Joe Mullin and Jonathan Kaminsky spent a year researching the late-night infomercial scam “National Grants Conferences”:

We ultimately found that NGC — with several seminar teams circling the country and clearing tens of millions of dollars each year in sales — and its memberships produced no money for any of the customers we interviewed.

Arriving at that conclusion was no great surprise. Nor was it surprising that the NGC money train would continue running well after we wrote a piece about it, which was published on the front page of The Sacramento Bee on July 5, 2006. What was remarkable — and what still feels surreal more than a decade later — is what happened near the end of our reporting.

Donald Trump waltzed into our story.


That’s just one relatively small example of why the prospect of a Trump presidency is an unprecedented threat to the republic — one that is prompting some unprecedented responses.

• See also this, from Historians Against Trump:

Historians Against Trump does not align itself with any political party or candidate. Many among us do not identify as activists and have never before taken part in such a campaign. We are history professors, school teachers, public historians and museum professionals, independent scholars and graduate students. We are united by the belief that the candidacy of Donald J. Trump poses a threat to American democracy.

• Last month was the 60th anniversary of America’s interstate highway system. It’s now approaching retirement age thanks to a generation that’s also entering retirement age and that generation’s decision to make the interstate highway system — and the rest of America’s public infrastructure — the subject of a gigantic death bet.

The highway system — like our power grid, our bridges, tunnels, and water mains — was built to last. But it was not built to last forever without ongoing investment in maintenance and repair. That investment costs money. But — and here’s where the death bet comes in — all of that infrastructure will still manage to survive for quite some time without that money and maintenance and investment. It’s probably good for a whole generation of use and enjoyment before the lack of investment to maintain it starts to show and it begins to fall apart. So it was possible for the first generation after the highway system was built to decide not to invest in it — to keep that money for itself, instead, as tax breaks. Sure, that deferred maintenance will come back to bite future generations, with interest, who will have to invest far more just to have the same basic infrastructure the free-riding generation relied on, but that will be their problem. By that point, the free-riders will have won their death bet, so they won’t need to care.

See also: climate change.

• “It’s all middle game.” A bunch of researchers have attempted to measure the effect of boredom on political views. I’m not sure how compelling their studies may be, but their thesis is intriguing: Bored people are more attracted to extremist politics.

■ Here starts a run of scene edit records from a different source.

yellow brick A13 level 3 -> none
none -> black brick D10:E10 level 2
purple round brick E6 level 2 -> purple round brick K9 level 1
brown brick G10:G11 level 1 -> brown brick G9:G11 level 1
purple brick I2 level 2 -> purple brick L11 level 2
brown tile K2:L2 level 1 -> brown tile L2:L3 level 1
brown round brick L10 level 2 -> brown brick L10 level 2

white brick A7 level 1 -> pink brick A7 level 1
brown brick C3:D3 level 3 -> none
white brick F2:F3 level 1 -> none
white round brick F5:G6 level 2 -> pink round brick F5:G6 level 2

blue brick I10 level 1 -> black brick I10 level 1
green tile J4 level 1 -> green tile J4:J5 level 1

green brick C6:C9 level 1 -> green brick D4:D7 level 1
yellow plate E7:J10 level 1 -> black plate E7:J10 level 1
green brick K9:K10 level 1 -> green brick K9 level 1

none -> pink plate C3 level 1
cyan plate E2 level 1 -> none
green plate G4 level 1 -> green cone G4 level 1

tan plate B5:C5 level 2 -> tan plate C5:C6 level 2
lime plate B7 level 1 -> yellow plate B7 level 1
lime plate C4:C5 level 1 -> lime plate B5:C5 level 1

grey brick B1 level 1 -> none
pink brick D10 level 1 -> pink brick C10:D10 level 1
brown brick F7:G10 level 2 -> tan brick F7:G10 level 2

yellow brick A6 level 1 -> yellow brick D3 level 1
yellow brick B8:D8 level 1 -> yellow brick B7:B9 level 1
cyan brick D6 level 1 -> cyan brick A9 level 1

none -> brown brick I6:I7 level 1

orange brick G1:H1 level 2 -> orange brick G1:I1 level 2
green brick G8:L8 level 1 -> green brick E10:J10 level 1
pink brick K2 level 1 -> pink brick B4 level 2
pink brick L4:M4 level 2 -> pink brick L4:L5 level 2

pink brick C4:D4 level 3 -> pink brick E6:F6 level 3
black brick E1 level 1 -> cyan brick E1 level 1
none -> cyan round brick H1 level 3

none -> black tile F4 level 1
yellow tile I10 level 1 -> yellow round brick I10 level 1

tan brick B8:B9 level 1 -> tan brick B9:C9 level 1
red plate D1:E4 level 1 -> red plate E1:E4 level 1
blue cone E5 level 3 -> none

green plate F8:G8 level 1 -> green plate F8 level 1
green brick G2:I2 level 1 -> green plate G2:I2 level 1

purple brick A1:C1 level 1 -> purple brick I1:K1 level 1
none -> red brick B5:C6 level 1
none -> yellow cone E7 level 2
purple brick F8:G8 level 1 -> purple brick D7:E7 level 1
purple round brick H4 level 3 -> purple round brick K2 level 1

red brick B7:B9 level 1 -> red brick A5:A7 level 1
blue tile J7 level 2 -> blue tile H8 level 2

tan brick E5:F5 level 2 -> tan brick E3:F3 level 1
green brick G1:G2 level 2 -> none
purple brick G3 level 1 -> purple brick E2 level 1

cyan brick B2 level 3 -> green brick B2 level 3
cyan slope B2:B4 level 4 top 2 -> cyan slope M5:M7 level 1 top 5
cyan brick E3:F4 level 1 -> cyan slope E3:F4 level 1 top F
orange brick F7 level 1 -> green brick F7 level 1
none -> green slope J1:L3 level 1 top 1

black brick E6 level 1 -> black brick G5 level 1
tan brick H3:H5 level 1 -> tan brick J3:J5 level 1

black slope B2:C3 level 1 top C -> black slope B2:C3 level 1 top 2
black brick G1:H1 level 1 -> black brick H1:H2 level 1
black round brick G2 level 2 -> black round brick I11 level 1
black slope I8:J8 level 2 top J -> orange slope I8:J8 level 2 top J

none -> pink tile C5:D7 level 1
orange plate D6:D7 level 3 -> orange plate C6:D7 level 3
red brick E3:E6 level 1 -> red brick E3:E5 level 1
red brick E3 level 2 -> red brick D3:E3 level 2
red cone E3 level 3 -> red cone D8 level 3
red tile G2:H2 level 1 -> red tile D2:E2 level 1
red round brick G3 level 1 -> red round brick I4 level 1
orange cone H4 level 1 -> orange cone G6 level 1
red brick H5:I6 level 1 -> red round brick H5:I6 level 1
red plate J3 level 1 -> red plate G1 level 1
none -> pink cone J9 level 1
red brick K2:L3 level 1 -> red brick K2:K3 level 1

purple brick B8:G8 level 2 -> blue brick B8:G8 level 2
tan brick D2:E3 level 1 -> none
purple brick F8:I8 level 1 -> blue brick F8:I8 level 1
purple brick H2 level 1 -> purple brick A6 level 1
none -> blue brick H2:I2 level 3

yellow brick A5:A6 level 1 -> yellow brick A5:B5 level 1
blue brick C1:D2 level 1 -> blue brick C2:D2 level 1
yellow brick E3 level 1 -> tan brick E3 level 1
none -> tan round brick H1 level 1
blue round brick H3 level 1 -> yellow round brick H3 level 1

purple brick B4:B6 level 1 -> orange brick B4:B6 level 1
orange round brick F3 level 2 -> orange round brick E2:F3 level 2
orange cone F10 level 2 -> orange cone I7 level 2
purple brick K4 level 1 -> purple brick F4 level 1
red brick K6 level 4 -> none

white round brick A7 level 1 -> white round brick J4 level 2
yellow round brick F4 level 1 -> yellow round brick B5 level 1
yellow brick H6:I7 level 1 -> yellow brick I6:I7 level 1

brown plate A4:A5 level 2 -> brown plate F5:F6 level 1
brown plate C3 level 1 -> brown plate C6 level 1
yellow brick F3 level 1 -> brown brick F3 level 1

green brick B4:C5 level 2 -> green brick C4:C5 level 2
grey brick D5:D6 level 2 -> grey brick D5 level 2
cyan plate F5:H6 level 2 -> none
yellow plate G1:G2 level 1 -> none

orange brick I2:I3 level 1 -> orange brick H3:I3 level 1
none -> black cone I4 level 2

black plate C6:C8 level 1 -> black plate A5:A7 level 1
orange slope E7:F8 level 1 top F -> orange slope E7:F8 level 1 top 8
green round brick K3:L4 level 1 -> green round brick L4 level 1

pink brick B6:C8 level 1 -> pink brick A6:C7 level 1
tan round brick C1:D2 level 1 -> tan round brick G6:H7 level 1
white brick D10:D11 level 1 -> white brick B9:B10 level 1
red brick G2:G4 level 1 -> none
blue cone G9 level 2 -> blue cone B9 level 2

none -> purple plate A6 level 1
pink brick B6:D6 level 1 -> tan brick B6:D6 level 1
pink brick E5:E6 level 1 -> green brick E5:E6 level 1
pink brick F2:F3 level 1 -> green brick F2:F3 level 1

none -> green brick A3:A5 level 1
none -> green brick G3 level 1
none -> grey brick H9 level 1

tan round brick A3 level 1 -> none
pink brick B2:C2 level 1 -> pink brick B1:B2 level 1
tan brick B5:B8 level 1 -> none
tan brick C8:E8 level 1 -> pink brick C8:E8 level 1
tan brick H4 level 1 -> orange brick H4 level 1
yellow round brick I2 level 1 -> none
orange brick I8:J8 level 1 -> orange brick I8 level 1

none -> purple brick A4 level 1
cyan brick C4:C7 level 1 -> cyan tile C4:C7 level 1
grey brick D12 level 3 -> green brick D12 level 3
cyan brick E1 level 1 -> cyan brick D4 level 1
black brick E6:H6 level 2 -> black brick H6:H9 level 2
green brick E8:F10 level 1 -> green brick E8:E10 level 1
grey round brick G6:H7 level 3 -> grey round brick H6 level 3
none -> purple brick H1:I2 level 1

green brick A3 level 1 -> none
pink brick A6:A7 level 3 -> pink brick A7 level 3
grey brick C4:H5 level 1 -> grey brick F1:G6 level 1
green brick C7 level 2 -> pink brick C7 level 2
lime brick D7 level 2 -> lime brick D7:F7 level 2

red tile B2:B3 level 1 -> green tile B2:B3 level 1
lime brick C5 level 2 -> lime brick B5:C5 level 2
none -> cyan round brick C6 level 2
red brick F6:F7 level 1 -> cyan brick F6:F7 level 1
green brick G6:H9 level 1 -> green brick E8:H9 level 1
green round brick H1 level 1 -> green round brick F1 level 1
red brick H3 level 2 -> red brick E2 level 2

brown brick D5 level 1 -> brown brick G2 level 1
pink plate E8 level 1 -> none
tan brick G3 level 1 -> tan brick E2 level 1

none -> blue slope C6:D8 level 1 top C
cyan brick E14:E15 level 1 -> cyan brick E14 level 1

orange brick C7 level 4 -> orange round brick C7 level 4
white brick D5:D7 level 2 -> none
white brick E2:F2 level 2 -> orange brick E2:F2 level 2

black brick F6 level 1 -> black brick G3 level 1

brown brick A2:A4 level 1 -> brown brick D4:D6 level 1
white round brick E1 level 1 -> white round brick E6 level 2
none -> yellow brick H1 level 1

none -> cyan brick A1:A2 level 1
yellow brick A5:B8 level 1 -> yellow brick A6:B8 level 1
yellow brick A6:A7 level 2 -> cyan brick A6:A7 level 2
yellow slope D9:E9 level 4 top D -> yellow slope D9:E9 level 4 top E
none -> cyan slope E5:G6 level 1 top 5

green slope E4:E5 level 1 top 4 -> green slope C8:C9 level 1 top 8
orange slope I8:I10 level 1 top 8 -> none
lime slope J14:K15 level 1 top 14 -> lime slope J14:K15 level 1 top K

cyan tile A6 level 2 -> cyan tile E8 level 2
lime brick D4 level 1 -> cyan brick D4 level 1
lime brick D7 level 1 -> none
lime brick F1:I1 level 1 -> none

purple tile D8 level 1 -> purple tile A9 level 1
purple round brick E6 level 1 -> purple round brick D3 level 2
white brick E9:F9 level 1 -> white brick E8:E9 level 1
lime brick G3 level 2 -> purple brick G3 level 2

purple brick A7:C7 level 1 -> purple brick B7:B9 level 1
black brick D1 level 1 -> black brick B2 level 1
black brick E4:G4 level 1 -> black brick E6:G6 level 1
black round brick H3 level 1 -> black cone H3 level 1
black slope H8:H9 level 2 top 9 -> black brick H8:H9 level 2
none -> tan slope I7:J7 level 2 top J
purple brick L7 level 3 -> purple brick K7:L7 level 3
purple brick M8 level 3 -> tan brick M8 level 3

Boredom makes us more reckless — more willing to knock things over just to see what happens next.

Or, as Chesterton put it, “There comes a time in the late afternoon, when the children tire of their games. It is then that they turn to torturing the cat.”

• “So much of what we know about the Philistines is told by their enemies, by the people who were fighting them or killing them. … Now, for the first time at a site like Ashkelon, we’ll really be able to tell their story by the things they left behind for us.”

This is a very cool discovery.

• Sinead O’Connor had a habit of saying things before most others were ready to hear them.